Metadata-Version: 2.1
Name: sinai
Version: 0.0.23
Summary: Your friendly neighbourhood monitoring library. Record metrics about whatever you are interested in (e.g. application state, data integrity).
Project-URL: Homepage, https://github.com/SinAI-monitoring/sinai
Author: andymason,zeth
Description-Content-Type: text/markdown

# sinai

Monitor application state, data integrity, or anything you want.

## Usage

To develop a monitoring application with sinai, you install it and import it like any other Python library. See `example.py`.

There are no required dependencies, but optional dependencies are required for the relevant features:

* `requests` to use API sources and stores, and the Slack store
* `pymongo` to use MongoDB sources and stores
* `boto3` to use the CloudWatch store

## Development

To develop sinai itself, check out the code from Github and use the following commands to create a development environment:

```bash
$ pipenv install --dev
$ pre-commit install
```

## What's it all about?

This is a library for developing monitoring applications. 

The idea is akin to Model-View-Controller (MVC) Frameworks that you find in web applications. Sinai provides useful base classes and you subclass them to build your own monitoring application.

Following the MVC analogy, sinai only provides one model called `Metric`.

The views come in two types. A `Source` provides data. A `Store` receives data.

A controller is called a `Rule`. A rule takes data from sources, does whatever calculations or transformations are required, then returns the metrics to be stored.

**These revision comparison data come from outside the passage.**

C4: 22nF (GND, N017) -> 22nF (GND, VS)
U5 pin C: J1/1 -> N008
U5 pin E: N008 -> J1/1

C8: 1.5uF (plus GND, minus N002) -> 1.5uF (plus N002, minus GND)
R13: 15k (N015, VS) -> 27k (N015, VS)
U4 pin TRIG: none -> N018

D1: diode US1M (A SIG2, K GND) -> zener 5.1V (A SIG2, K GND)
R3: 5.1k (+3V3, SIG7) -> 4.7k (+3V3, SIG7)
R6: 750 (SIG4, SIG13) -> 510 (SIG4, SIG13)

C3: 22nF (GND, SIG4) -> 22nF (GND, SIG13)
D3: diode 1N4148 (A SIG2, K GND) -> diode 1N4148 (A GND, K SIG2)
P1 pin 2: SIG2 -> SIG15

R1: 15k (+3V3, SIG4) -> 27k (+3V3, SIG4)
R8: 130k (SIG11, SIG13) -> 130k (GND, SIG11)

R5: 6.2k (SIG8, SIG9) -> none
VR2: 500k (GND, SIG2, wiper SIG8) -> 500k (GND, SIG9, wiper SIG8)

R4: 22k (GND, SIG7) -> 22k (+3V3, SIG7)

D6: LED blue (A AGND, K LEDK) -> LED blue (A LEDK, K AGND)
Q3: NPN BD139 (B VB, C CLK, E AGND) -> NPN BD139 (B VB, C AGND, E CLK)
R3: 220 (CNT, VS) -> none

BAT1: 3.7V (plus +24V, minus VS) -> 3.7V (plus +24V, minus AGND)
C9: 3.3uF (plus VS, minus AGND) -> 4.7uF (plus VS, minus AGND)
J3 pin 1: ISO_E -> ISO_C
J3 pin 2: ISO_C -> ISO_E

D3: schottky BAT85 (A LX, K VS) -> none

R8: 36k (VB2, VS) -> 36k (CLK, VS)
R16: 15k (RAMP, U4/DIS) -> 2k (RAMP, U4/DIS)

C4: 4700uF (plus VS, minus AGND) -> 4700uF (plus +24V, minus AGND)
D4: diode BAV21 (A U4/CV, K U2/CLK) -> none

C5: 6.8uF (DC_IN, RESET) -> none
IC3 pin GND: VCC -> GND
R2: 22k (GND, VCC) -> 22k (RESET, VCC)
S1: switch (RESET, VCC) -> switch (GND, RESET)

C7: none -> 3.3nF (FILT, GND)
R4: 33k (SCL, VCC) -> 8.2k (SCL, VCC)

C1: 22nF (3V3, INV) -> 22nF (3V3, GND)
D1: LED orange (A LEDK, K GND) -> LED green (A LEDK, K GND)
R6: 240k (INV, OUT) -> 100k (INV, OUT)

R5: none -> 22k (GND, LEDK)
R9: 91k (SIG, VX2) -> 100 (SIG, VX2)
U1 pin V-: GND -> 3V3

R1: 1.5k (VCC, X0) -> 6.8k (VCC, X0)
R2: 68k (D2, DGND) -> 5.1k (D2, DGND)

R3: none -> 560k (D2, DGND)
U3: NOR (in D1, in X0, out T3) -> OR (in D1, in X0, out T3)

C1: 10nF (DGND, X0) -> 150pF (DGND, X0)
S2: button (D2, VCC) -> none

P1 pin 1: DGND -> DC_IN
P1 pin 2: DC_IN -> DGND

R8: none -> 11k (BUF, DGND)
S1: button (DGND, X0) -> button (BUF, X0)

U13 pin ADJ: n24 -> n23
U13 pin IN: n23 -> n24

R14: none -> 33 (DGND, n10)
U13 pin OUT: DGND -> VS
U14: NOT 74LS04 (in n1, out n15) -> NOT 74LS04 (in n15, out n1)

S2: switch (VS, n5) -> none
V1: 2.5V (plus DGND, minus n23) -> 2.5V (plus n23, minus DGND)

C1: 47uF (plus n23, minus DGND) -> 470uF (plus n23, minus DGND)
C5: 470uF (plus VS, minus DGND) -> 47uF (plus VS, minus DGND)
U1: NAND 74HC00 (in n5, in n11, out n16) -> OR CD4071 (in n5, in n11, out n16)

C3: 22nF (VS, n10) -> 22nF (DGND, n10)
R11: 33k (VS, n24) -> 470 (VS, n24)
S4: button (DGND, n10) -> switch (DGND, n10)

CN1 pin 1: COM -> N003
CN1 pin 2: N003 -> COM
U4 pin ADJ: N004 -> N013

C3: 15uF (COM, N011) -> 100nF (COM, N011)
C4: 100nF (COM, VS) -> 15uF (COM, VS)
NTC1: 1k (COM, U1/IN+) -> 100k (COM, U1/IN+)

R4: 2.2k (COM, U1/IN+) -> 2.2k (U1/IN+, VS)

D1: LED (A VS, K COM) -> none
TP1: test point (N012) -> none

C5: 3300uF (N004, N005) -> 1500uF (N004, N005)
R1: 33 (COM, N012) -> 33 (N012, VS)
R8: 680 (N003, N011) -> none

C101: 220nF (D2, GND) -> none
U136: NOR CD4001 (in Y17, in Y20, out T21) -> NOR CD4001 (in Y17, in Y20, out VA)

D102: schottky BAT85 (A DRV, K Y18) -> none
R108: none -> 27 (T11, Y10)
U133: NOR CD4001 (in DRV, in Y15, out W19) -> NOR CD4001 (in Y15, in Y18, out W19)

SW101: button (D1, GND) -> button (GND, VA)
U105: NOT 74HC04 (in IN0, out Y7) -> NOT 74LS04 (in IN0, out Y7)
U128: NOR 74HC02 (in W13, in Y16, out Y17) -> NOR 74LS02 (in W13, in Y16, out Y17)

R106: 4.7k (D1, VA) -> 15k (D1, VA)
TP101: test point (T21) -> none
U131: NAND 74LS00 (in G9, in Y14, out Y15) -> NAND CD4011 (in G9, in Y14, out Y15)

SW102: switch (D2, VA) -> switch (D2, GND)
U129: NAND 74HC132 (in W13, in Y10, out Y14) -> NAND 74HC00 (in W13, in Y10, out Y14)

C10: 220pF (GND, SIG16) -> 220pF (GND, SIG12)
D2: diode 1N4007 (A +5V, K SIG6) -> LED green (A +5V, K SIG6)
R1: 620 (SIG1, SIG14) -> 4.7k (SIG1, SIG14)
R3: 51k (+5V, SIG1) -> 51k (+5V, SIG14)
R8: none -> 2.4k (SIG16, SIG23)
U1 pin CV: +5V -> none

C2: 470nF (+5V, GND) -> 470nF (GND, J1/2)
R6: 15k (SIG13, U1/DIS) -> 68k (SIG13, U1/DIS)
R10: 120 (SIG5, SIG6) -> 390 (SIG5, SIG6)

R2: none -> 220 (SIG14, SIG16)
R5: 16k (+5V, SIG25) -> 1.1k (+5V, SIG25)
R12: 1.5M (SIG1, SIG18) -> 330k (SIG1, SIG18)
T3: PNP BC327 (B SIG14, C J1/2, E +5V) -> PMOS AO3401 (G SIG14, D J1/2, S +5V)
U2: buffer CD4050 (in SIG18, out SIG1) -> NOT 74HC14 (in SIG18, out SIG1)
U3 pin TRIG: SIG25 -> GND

We describe those classes in more detail below.

## Base Classes

### Metric

A `Metric` records a piece of data that you want to capture, either from an external source or from performing calculations or aggregations on other metrics.

A metric has a few default fields. The precise semantic meaning of the values is specific to your application.

Your metric subclass needs a `name` to distinguish its instances from others. This is important when storing or serialising the metrics.

Your metric can have an optional `context` string you can use to group instances of that metric together. For example, if you wanted to group the metrics by region, the context values might be UK, EU, US, etc. If you are monitoring animals, your context values might be lion, crocodile, etc.

The `ref` field is available to store a piece of arbitrary string data. If your application monitors data integrity, it might be the external reference of a piece of incorrect data in the system under test. If you are tracking planets, it might be the name of the planet.

The `value` field is available to store a numerical value. Again, whatever that means is particular to your metric. E.g. the number of fish caught, or the refund owed to a customer.

The `checked` field is available to store a boolean value (True/False). Was the customer happy? Was the suspect read his rights? Have we taken relevant action? 

The `annotations` field is available to store textual data. A list of items bought, notes on the metric. Whatever you want.

You can add extra fields, but you have to deal with the serialisation and deserialisation of those yourself in your source and store classes. 

### Sources and Stores

Sinai provides several stores and sources, you will subclass them to make your own application specific ones.

Provided Sources:

* Source - the base class for all stores.

* ApiSource - Get data from an API endpoint

* MongoSource - Get data from MongoDB Collections

* MetricSource - Get Metrics from memory (for aggregation or further calculations) 

* MongoMetricSource - Get Metrics from MongoDB

Provided Stores:

* Store - the base class for all stores

* ApiStore - post data to an API endpoint

* MetricStore - base class for Metric Stores

* MemoryMetricStore - Store Metrics in memory (for aggregation or further calculations) 

* MongoMetricStore - Store Metrics in MongoDB

* Slack - Post metrics to a Slack channel

* CloudWatch - store metrics in AWS Cloudwatch

### Rules

`Rule` is the base class - you override the `sources` and `stores` attributes to tell your rule where to take data from and where to send your resulting metrics. Your subclass overrides the `evaluate` method to perform whatever calculations you require to populate your metric instances with data.

Sinai currently comes with one premade rule:

* MetricAggregationRule - aggregates stored metrics and produces a metric with the result. Supports count, sum, max, min, mean, mode and median.

### Monitor

The `Monitor` is the entry point to the application. A user invokes the monitor, using a command, or through a cron or AWS lambda or whatever. It connects to the sources, evaluates the rules, then stores the data. Your Monitor subclass overrides the `rules` attribute with the list of rule classes to run.